1. Brand new SM design. Split to quadrants. Less shared stuff (less communication/distance overhead). Doubled max thread group count per SM. Split LDS / L1 cache and increased LDS amount. Combined L1 and texture caches, etc. Source:
https://devblogs.nvidia.com/paralle...ould-know-about-new-maxwell-gpu-architecture/
2. New register files. Simpler banking and register operand reuse cache. One of the potential reasons Maxwell/Pascal reaches very high clocks. Source:
https://github.com/NervanaSystems/maxas/wiki/SGEMM.
On Maxwell there are 4 register banks, but unlike on Kepler (also with 4 banks) the assignment of banks to numbers is very simple. The Maxwell assignment is just the register number modulo 4. On Kepler it is possible to arrange the 64 FFMA instructions to
eliminate all bank conflicts. On Maxwell this is no longer possible. Maxwell, however, provides something to make up for this and at the same time offers the capability to significantly reduce register bank traffic and overall chip power draw. This is the operand reuse cache. The operand reuse cache has 8 bytes of data per source operand slot. An instuction like FFMA has 3 source operand slots. Each time you issue an instruction there is a flag you can use to specify if each of the operands is going to be used again. So the next instruction that uses the same register
in the same operand slot will not have to go to the register bank to fetch its value. And with this feature you can see how a register bank conflict can be averted.
3. Tiled rasterizer. Records big chunks of vertex shader output to temporary on-chip buffer (L2 cache), splits to big tiles and executes per tile. Big savings in memory bandwidth. Source:
http://www.realworldtech.com/tile-based-rasterization-nvidia-gpus/
4. Kepler was feature level 11_0 hardware. Behind even AMD GCN 1. Maxwell added all feature level 11_1, 12_0 and 12_1 features: 3d tiled resources, typed UAV load, conservative raster, rasterizer order views.
5. Maxwell added hardware thread group shared memory atomics. I have personally measured up to 3x perf boost in some of my shaders (Kepler -> Maxwell). When combined with other improvements, Maxwell is finally faster than GCN in compute shaders.

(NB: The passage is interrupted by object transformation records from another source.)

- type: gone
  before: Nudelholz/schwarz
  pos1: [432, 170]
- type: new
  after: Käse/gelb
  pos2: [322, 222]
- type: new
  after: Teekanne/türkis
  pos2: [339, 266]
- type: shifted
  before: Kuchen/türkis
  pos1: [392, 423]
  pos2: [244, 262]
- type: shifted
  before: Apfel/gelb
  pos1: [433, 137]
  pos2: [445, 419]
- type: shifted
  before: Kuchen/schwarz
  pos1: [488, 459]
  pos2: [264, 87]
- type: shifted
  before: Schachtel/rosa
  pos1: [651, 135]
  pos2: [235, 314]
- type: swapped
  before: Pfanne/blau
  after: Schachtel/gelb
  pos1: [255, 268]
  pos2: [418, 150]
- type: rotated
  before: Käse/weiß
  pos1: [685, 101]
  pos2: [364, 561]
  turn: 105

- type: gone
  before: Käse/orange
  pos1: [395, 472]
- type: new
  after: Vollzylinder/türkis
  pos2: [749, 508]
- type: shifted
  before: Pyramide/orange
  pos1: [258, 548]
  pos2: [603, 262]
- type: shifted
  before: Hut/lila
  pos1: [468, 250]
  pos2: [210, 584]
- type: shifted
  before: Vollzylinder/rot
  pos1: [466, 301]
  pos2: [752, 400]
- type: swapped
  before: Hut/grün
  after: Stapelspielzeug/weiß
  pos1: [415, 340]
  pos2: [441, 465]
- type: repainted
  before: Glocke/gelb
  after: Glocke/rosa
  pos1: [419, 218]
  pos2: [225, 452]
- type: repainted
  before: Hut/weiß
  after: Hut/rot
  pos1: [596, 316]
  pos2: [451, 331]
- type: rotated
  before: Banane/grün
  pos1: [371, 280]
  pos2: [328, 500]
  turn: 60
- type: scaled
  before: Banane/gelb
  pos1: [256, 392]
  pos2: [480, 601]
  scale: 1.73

Fully programmable, but a different performance tier as indicated by the GPUOpen documentation (8.6TB/s vs 51.6TB/s for Fiji) for DPP and permute. Not exactly slow, but much more optimal paths could exist. That bandwidth difference will likely be tied to power. The theorized scalar would have it's own separate pool nearby and along with the ability to run instructions with the cross-lane at less than optimal wave sizes. Depending on the algorithm that may or may not be more efficient and at the very least leave LDS free for other commands.
8.6 TB/s is the LDS memory bandwidth. This is what you get when you communicate over LDS instead of using cross lane ops such as DPP or ds_permute. Cross lane ops do not touch LDS memory at all. LDS data sharing between threads needs both LDS write and LDS read. Two instructions and two waits. GPUOpen documentation doesn't describe the "bandwidth" of the LDS crossbar that is used by ds_permute. It describes the memory bandwidth and ds_permute doesn't touch the memory at all (and doesn't suffer from bank conflicts).
DPP is definitely faster in cases where you need multiple back-to-back operations, such as prefix sum (7 DPP in a row). But I can't come up with any good examples (*) where you need huge amount of random ds_permutes (DPP handles common cases such as prefix sums and reductions just fine). Usually you have enough math to completely hide the LDS latency (even for real LDS instructions with bank conflicts). ds_permute shouldn't be a problem. The current scalar unit is also good enough for fast votes. Compare generates 64 bit scalar register mask. You can read it back a few cycles later (constant latency, no waitcnt needed).
(*) One example where you need lots of DPP quad permutes is "emulating" vec4 code (4 threads run one vec4 "thread"). 2 cycle extra latency might be problematic in this particular case. Intel's GPU supports vec4 execution mode. They are using it for vertex, geometry, hull and domain shaders. One advantage of vec4 emulation is that it reduces your branching granularity to 16 "threads". It is also easier to fill the GPU, as you need 4x less "threads". A fun idea that could be fast enough with DPP, but definitely not fast enough with ds_permute.
I guess the biggest question is how busy is that scalar in your experience? If that utilization is already high, making it more flexible isn't likely to help very much.
I have never seen it more than 40% busy. However if the scalar unit supported floating point code, the compiler could offload much more work to it automatically. Now the scalar unit and scalar registers are most commonly used for constant buffer loads, branching and resource descriptors. I am not a compiler writer, so I can't estimate how big refactoring really good automatic scalar offloading would require.